La liberté de manifester a un prix : 1,5 million de francs

Tels les déferlantes barbares du Ve siècle, mais heureusement en moins grand nombre, 200 manifestants anti-wef franchiront samedi le Rhône. Et parmi eux quelques Attila dont le souci principal sera de casser les riches devantures des magasins du centre ville ou le quartier des banques.
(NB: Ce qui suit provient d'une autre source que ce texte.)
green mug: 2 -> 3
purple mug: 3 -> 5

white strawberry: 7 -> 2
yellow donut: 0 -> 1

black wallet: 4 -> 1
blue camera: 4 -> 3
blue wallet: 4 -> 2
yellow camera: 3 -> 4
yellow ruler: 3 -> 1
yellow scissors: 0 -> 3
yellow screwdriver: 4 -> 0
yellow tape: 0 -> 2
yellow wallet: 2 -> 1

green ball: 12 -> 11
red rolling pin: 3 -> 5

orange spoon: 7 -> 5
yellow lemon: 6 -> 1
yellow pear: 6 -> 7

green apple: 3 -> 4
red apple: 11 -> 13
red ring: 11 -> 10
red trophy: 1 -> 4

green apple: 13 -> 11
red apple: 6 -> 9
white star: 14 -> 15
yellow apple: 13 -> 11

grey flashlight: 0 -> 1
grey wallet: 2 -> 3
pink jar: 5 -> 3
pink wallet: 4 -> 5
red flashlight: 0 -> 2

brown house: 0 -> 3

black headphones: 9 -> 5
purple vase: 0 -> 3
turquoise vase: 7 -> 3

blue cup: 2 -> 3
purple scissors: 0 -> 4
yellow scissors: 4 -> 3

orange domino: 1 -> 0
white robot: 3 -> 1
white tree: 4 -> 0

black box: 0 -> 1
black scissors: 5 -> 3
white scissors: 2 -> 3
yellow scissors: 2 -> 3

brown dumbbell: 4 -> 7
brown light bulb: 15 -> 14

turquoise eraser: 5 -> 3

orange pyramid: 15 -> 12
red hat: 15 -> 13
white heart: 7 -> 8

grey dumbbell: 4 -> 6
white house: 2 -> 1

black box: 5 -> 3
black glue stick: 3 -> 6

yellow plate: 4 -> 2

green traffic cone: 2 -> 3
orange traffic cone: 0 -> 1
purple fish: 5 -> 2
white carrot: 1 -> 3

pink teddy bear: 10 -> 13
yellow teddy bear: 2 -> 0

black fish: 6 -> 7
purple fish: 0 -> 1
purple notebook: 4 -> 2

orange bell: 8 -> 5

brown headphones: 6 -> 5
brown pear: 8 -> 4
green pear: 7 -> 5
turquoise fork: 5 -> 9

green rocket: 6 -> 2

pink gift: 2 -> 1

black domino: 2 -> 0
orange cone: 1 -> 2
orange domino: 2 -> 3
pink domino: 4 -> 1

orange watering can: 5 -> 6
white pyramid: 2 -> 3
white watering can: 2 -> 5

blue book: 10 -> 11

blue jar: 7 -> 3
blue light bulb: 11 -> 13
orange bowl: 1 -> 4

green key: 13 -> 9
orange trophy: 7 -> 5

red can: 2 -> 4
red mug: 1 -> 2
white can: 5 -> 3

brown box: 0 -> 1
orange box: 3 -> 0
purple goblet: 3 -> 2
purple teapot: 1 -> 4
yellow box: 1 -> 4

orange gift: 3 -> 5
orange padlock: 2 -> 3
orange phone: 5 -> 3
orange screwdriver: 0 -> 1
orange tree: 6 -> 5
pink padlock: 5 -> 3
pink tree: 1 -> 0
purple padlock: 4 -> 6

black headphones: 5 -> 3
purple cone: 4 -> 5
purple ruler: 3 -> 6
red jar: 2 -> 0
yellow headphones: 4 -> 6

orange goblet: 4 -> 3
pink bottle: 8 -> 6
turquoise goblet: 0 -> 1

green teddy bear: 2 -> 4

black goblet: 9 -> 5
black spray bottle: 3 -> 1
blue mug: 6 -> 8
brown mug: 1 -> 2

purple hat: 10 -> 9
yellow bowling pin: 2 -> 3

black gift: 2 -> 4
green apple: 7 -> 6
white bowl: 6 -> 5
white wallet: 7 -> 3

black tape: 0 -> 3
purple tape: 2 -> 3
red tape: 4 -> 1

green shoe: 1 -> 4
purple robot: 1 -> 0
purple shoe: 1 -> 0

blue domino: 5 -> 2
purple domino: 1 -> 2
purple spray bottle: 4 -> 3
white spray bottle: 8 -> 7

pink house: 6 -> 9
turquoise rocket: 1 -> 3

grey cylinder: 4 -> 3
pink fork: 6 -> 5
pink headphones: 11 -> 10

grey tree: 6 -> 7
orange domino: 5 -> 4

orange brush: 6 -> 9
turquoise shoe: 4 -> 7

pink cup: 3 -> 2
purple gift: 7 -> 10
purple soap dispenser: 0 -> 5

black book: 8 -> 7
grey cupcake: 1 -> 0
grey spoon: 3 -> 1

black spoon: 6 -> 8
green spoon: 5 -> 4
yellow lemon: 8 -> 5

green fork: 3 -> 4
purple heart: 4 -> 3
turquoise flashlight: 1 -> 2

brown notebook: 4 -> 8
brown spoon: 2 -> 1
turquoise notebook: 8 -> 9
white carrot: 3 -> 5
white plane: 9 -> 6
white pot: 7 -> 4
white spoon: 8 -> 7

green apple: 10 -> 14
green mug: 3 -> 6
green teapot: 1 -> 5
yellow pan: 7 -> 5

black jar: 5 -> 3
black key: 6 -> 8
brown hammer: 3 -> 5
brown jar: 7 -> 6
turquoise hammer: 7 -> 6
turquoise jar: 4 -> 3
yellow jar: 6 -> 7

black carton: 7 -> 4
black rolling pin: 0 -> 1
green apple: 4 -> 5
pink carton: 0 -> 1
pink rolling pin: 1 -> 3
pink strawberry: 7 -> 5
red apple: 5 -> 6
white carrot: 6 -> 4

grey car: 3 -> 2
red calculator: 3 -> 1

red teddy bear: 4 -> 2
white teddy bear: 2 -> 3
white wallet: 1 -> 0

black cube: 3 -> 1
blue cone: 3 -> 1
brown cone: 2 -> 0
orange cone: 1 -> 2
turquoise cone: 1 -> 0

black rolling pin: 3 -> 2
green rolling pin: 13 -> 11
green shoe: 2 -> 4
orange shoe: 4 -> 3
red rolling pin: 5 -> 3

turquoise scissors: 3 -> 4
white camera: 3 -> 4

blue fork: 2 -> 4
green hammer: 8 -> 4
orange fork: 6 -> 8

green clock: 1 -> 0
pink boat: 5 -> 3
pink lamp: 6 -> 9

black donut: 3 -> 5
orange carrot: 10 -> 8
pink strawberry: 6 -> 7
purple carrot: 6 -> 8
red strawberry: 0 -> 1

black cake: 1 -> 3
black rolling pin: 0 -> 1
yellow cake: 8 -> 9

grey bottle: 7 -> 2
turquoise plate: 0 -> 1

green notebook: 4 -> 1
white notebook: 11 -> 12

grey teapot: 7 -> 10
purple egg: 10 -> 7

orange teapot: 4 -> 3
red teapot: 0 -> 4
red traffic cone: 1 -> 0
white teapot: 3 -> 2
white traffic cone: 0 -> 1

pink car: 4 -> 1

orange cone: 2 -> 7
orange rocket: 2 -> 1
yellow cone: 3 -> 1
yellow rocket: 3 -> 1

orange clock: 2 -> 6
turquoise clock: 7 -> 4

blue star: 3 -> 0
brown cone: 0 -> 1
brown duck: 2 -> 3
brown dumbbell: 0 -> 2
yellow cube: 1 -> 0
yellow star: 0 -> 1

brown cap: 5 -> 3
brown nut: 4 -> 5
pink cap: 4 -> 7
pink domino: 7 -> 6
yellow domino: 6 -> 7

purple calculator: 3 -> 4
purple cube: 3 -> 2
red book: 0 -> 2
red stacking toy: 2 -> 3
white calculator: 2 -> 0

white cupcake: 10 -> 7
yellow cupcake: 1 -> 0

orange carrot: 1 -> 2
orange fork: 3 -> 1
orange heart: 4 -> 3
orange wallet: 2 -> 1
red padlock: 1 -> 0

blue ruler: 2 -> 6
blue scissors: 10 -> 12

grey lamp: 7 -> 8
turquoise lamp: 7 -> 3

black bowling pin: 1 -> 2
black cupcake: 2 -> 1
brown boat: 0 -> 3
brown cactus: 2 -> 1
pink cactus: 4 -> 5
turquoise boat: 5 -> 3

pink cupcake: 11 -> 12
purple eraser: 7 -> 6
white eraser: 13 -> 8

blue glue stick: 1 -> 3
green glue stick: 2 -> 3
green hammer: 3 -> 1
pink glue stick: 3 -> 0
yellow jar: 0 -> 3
Malgré l’interdiction de manifester, ils seront donc là. Il conviendra de prendre les mesures nécessaires pour protéger les citoyens de notre République. Le coût global du dispositif, y compris le renfort de policiers confédérés, a été estimé à 1,5 millions de francs. Plus de la moitié de cette somme servira pour la rétribution des heures supplémentaires si chères (dans tous les sens du terme) aux policiers genevois.

La commission des finances votera donc ce dépassement budgétaire (que faire d’autre ?), les contribuables genevois paieront la facture et les casseurs rentreront chez eux, éventuellement après une nuit au poste de police.

A Genève, qui casse ne paie pas ! Mais qui paie ne casse pas. Pour combien de temps encore?

23:13 Publié dans Politique | Lien permanent | Commentaires (2) | |  Facebook | | | |

Commentaires

Contrairement à votre parti, ces Atila en puissance ne sont pas sponsorisés par les multinationales du crimes comme les cigarettiers ou les grandes banques ... pas de chances pour eux !

Écrit par : Djinius | 29 janvier 2009

Je suis très heureux d'avoit vu et entendu Jean Ziegler à Infrarouge mardi soir car il a pris une position très intéressante. Il a déclaré que les manifs devaient avoir lieu au nom des Droits de l'Homme et en respect de la démocratie. Je me réjouis d'avance de le ré-entendre déblatérer les mêmes phrases lors d'une manif organisée par l'extrème-droite ! Le spécialiste du crachat dans la soupe est toujours aussi stupide.